When Teffi grew sceptical of the revolution, she headed for Paris, writing a masterpiece on the way

Russian writer Teffi as a nurse during the first world war (Photo: Fine Art Images/ Heritage Images/Getty Images)

“To exist without the everyday, to hang in the air without any familiar footing – with no sure, firm, earthly footing – is something only heroes and madmen can do. A ‘normal person’ needs the trappings of life, life’s earthly flesh – that is, the everyday. Where there’s no laws, no religion, no convention, no settled routine (even if only the routine of a prison or penal camp) then the ordinary person cannot exist.”

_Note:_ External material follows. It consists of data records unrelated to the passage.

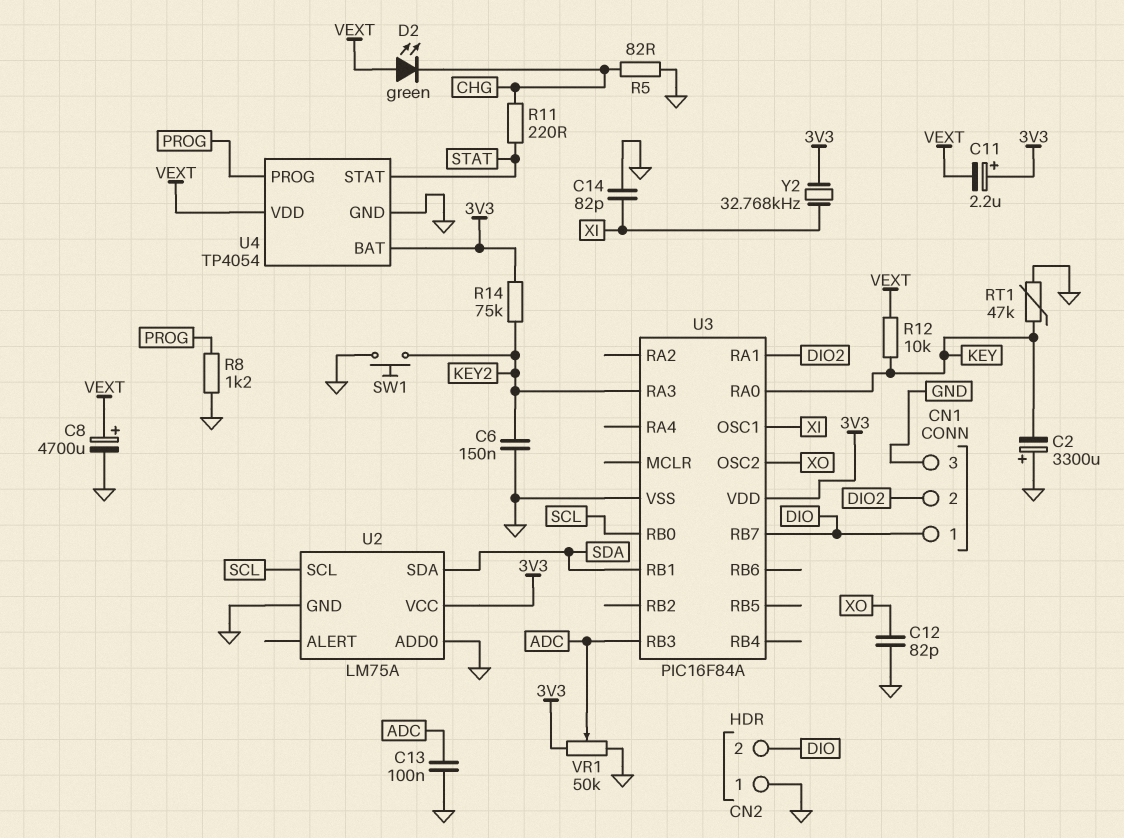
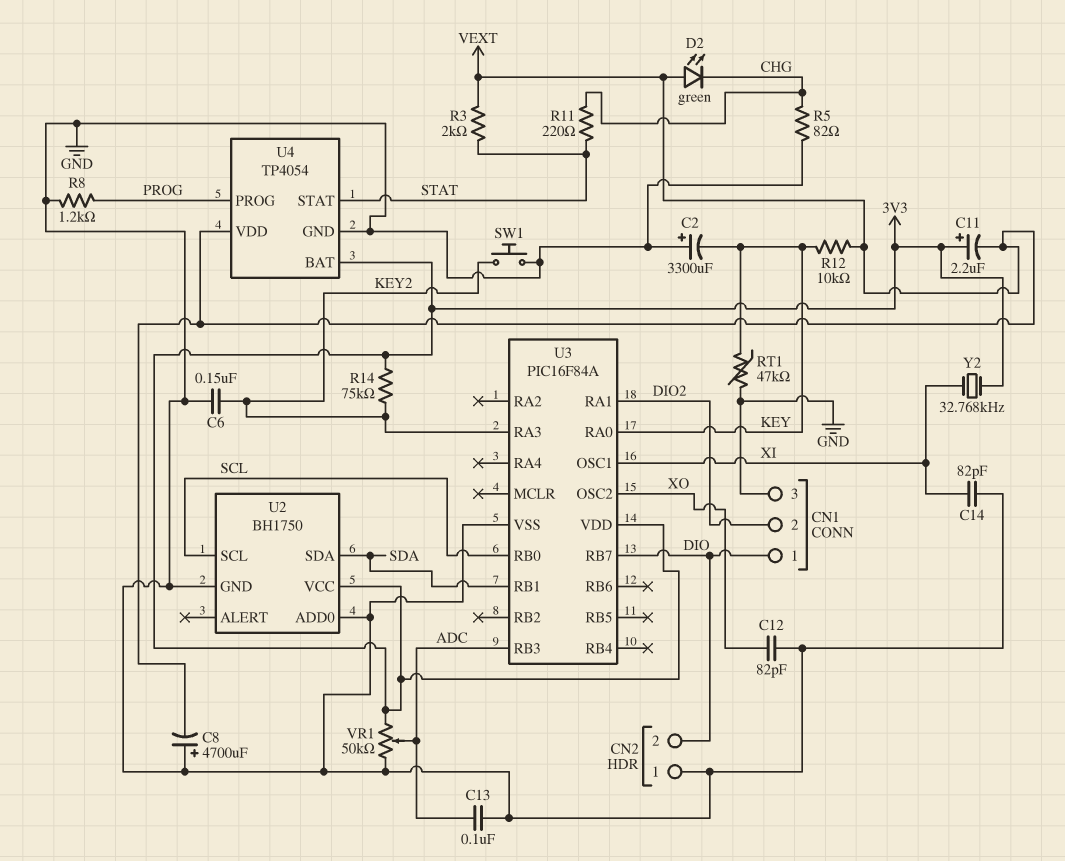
C8: 4700uF (plus VEXT, minus GND) -> 4700uF (plus GND, minus VEXT)
R3: none -> 2k (STAT, VEXT)
U2: LM75A -> BH1750

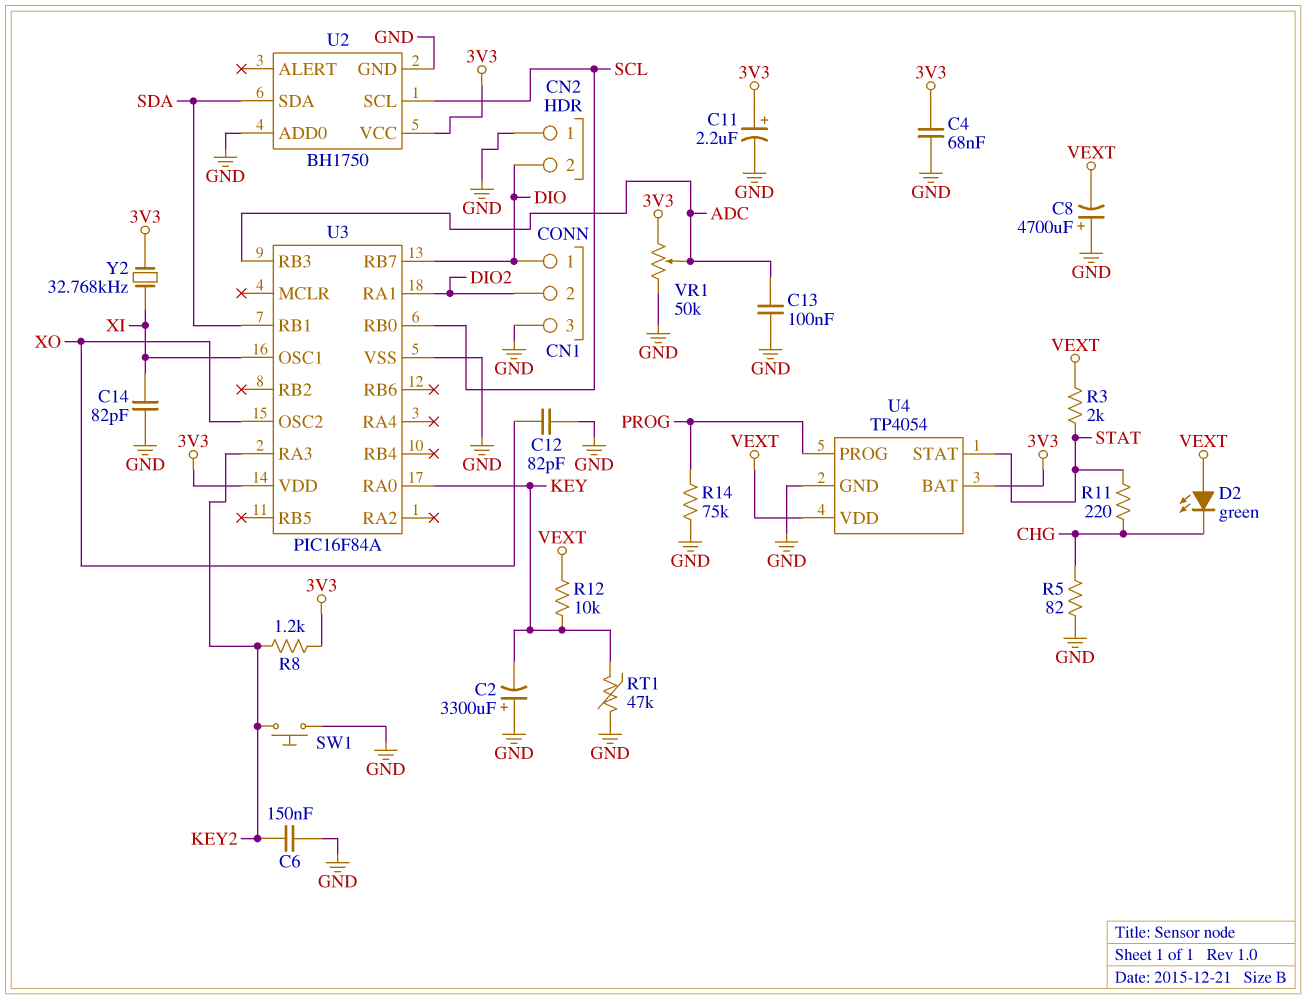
C4: none -> 68nF (3V3, GND)
C11: 2.2uF (plus 3V3, minus VEXT) -> 2.2uF (plus 3V3, minus GND)
R8: 1.2k (GND, PROG) -> 1.2k (3V3, KEY2)
R14: 75k (3V3, KEY2) -> 75k (GND, PROG)

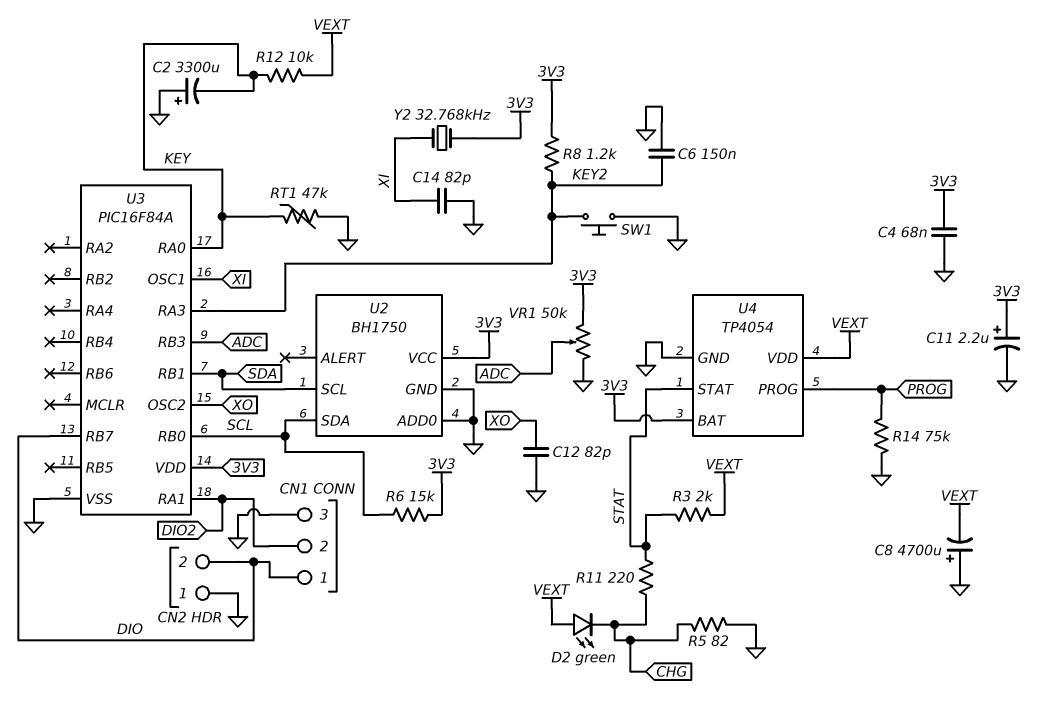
C13: 100nF (ADC, GND) -> none
R6: none -> 15k (3V3, SCL)
U2 pin SCL: SCL -> SDA
U2 pin SDA: SDA -> SCL

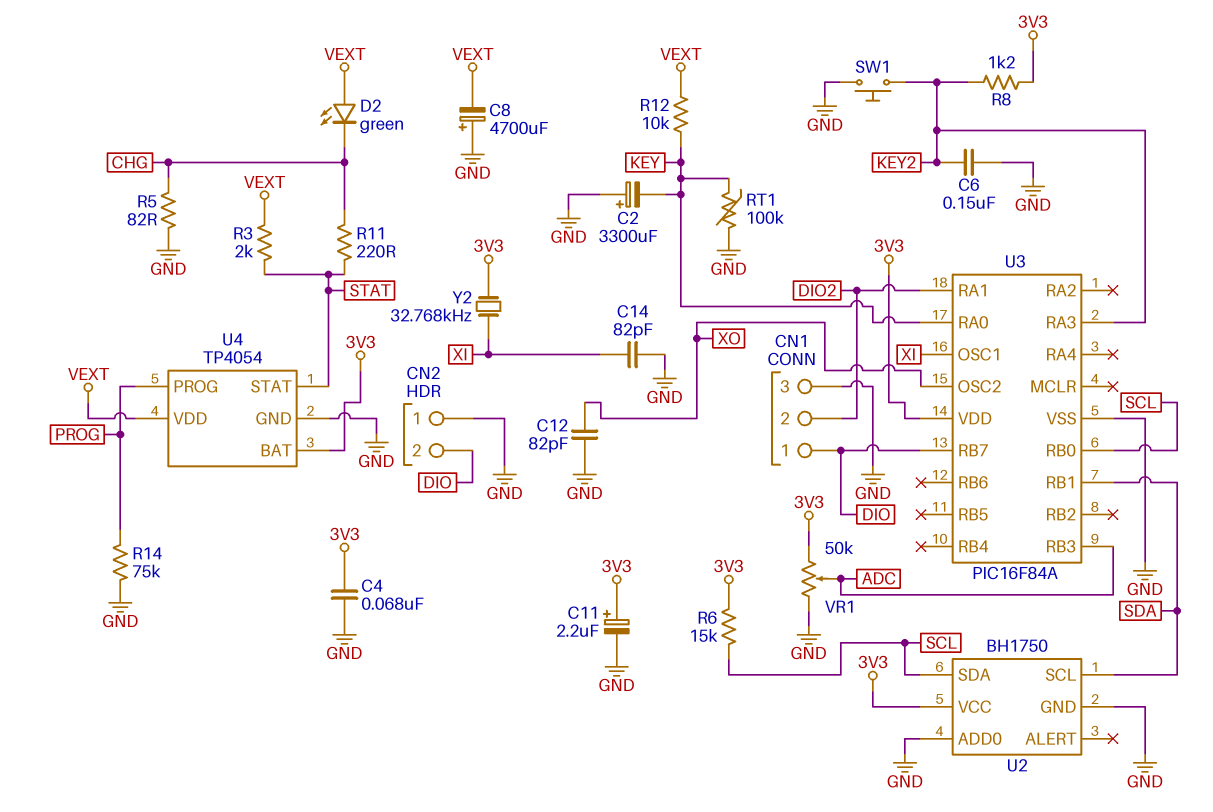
RT1: 47k (GND, KEY) -> 100k (GND, KEY)

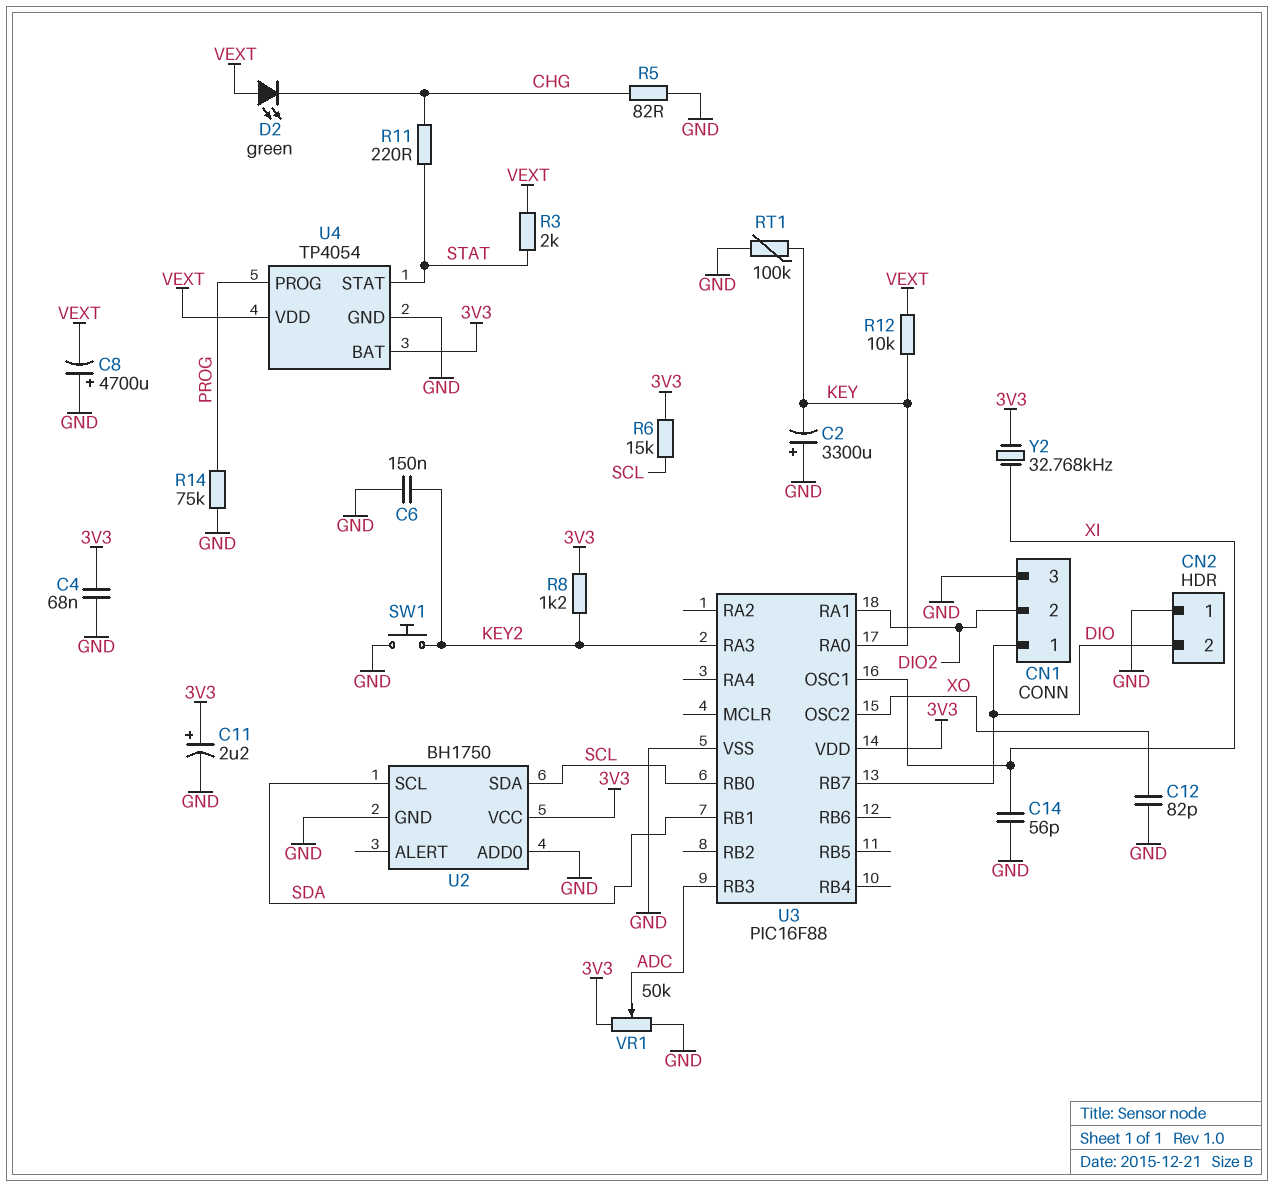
C14: 82pF (GND, XI) -> 56pF (GND, XI)
U3: PIC16F84A -> PIC16F88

As a major celebrity immersed in St Petersburg’s high society before the Russian Revolution, the writer Nadezhda Alexandrovna Lokhvitskaya, known by her pen name Teffi, was an unlikely refugee. But then everyone is an unlikely refugee until they become one. Once everything familiar and reassuring is gone, replaced by a bewildering whirl of constant departures, from cities, towns, railway stations, ports, camps, border crossings, life becomes a rootless odyssey with no named destination. It doesn’t matter who you are. Or were. The perilous trauma of flight strips away your identity, everything you once were, to leave you simply a refugee.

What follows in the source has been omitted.